The Wall Street Journal recently reported that Gu and fellow American-born figure skater Zhu Yi, who’s also competing for China at these Winter Games, were paid a combined $6.6 million by the Beijing Municipal Sports Bureau in 2025, and all told, have been paid $14 million over the past three years. Neither Gu’s representatives nor the Chinese national organizing committee responded to a request for comment when contacted by The Athletic. The United States Olympic & Paralympic Committee offers medal bonuses (up to $37,500 for golds) through its “Operation Gold” program but does not pay salaries to athletes.

Gu has been roundly criticized over the years on these fronts, especially in America. No matter how many times she is asked, her story stays the same. She sees herself as a trailblazer, the little girl from San Francisco who hated the fact that her first ski team was made up of boys. “I really wanted to be a boy, so I could have friends,” she said. It manifested in the way she dressed and the way she spoke. As she grew up, it was her blossoming love for fashion that helped Gu find her purpose. Her college entrance essay for Stanford was on the intersection of femininity and power, “using sport and fashion as those two vectors,” she explained.

Eileen Gu

A throng of fans greets Gu after Monday’s big air final. The popular Gu is a marketing force, reportedly earning over $23 million per year. (Patrick Smith / Getty Images)

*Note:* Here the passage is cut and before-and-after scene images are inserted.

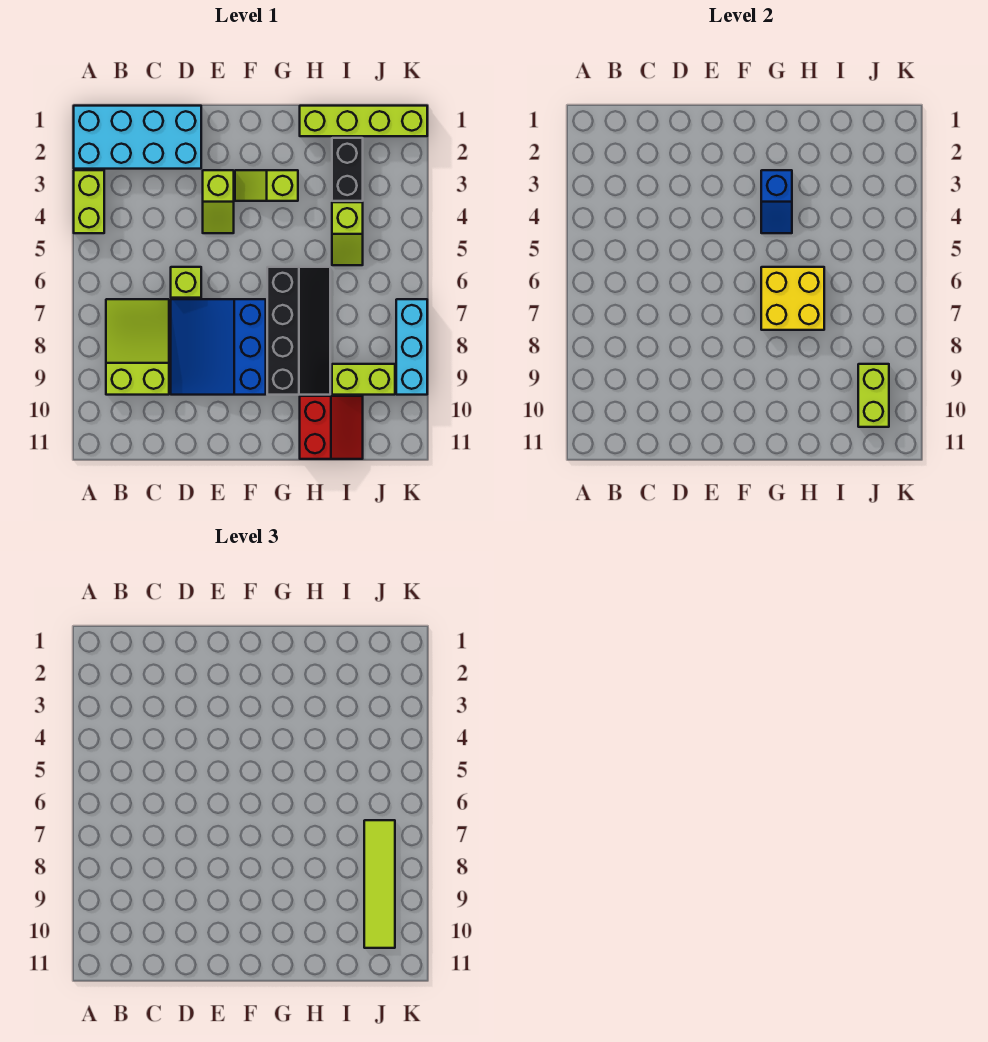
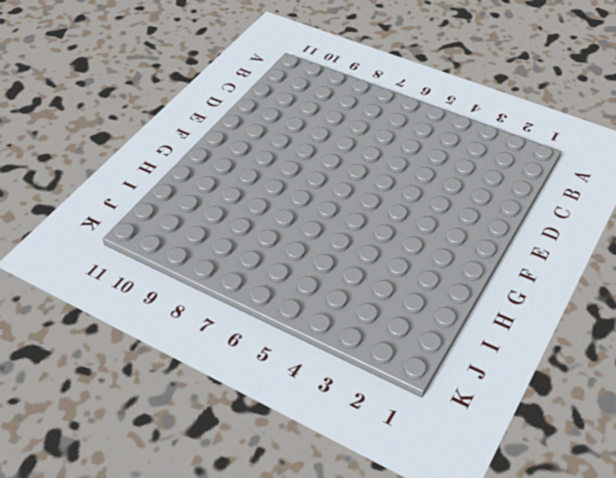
none -> cyan brick A1:D2 level 1
none -> lime brick A3:A4 level 1
none -> lime slope B7:C9 level 1 top 9

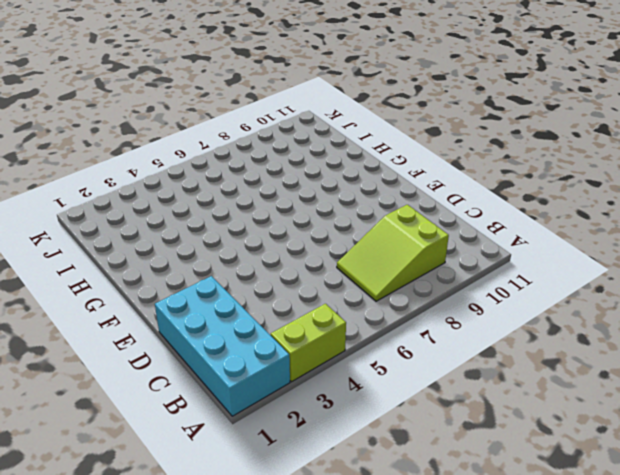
none -> lime brick D6 level 1
none -> blue slope D7:F9 level 1 top F
none -> lime slope E3:E4 level 1 top 3

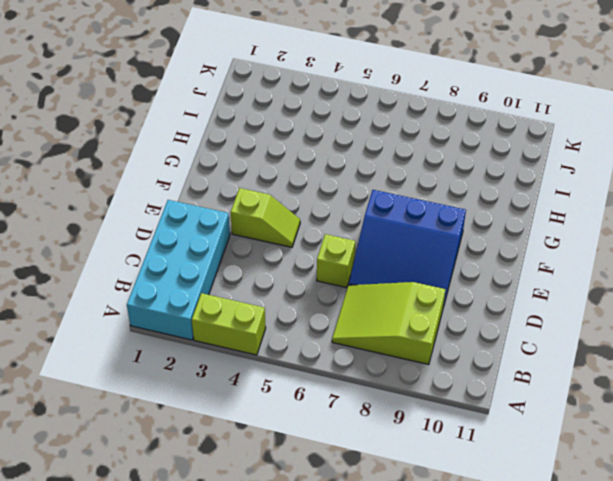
none -> lime slope F3:G3 level 1 top G
none -> black slope G6:H9 level 1 top G
none -> lime brick H1:K1 level 1

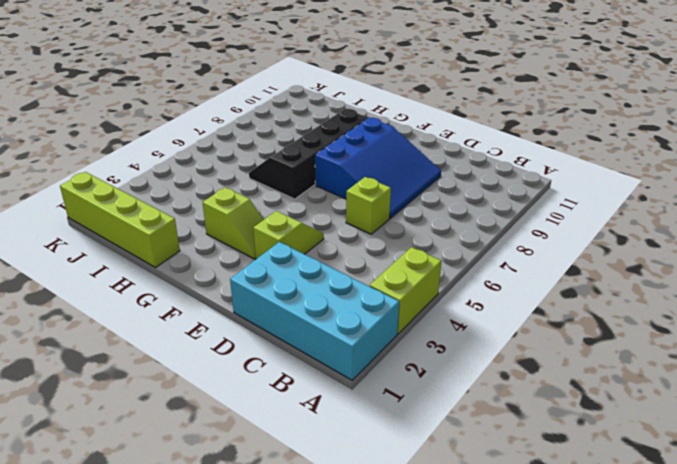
none -> lime slope B7:C9 level 1 top 9
none -> red slope H10:I11 level 1 top H
none -> black brick I2:I3 level 1

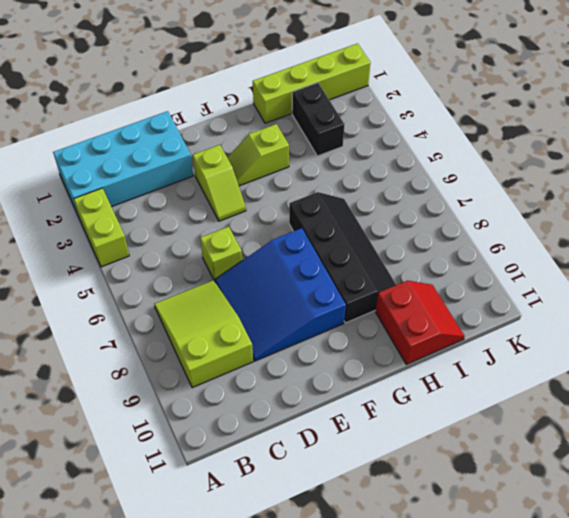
none -> lime slope I4:I5 level 1 top 4
none -> lime brick I9:J9 level 1
none -> cyan brick K7:K9 level 1

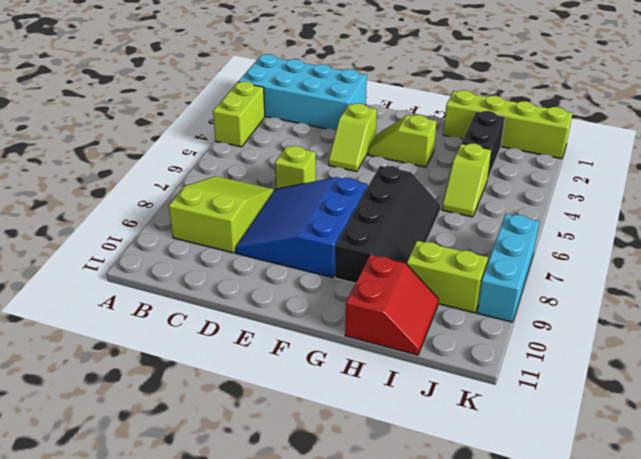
none -> blue slope G3:G4 level 2 top 3
none -> yellow brick G6:H7 level 2
none -> lime brick J9:J10 level 2

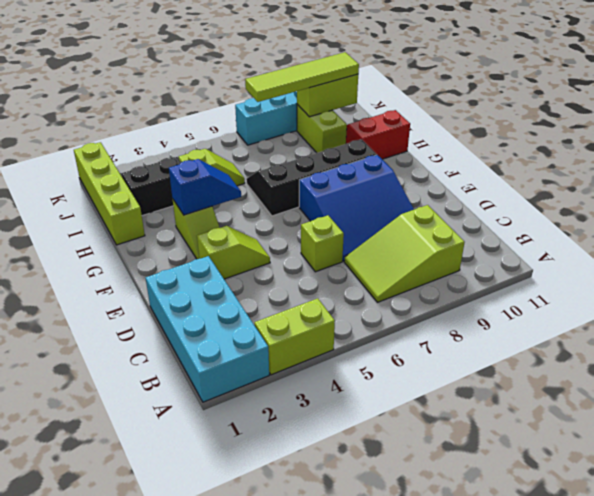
none -> yellow brick G6:H7 level 2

Skiing, then, simply became the vehicle that brought her to the world’s attention.

“A rising tide raises all boats, and so I’m honored and privileged to have the platform that I do, and I take it with great responsibility,” she said.

But skiing, Gu said, remains “me in my truest form.”

“I’m not here because I have to be,” she said after her first day of qualifications in Livigno, asked about her unrivaled resume in the sport. “If I wanted to sit back and do nothing, theoretically, I could. But I’m here, 100 percent of me, because I want to be. I’m here because I love this, because this is what I was born to do. I’m here because this is the greatest privilege on earth, and because it’s the greatest show on earth, and because I want to represent women’s skiing and bring it to more people.”

Gu is the only female skier competing in all three freestyle events: slopestyle, big air and halfpipe, and she’s already won more medals in those event than any freeskier ever (five). After qualifying for big air finals Sunday night, she criticized a scheduling conflict that will cause her to miss one of her three-hour training sessions for the halfpipe, calling it “really unfair and difficult for me to deal with.”

She responded Monday night by landing a left double-cork 1260 with a toxic grab on her final jump to soar from sixth to second, winning silver. “Oh my god!” Gu screamed as her skis skidded down the slope.

Astonishingly, she hadn’t competed in big air once since winning gold in the event four years ago. She’ll have one final shot at gold Saturday night in the halfpipe.

The “big rivalry,” as Switzerland’s Gremaud called it, drives the top female freeskiers in the world to continue pushing their limits. Still, Gremaud said they are not that close, describing Gu as someone who is “more doing her thing,” a characteristic noted by other competitors.

There is, however, a clear mutual respect. After 18-year-old Italian Flora Tabanelli won bronze on her home soil in her Olympic debut Monday night, Gu hugged her. “She encourages us and we encourage her,” said another freeskier, France’s Kim Dumont Zanella.

For Gu, the storm isn’t going anywhere, not anytime soon. In a telling moment last week, she was asked about the juxtaposition of it all, about how she desperately wants to inspire young girls all the while she’s doing things — soaring, spinning, flipping through the air on a pair skis — that remain so unrelatable to so many.

“It’s only unrelatable because I got good at them,” she said. “Everybody has passions, goals and dreams.”

She veered off topic a bit before hammering home her point.

“Especially for young people, don’t wait until you’re older,” Gu said. “Don’t wait until tomorrow. Do it now. Do it now. Do it now … create your own pond. It’s not about fitting into existing molds. It’s not about being the best at things that exist. Create your own reality.”

As much as any athlete on the planet, Gu has. And she seems content with the perception — and perks — that come with that.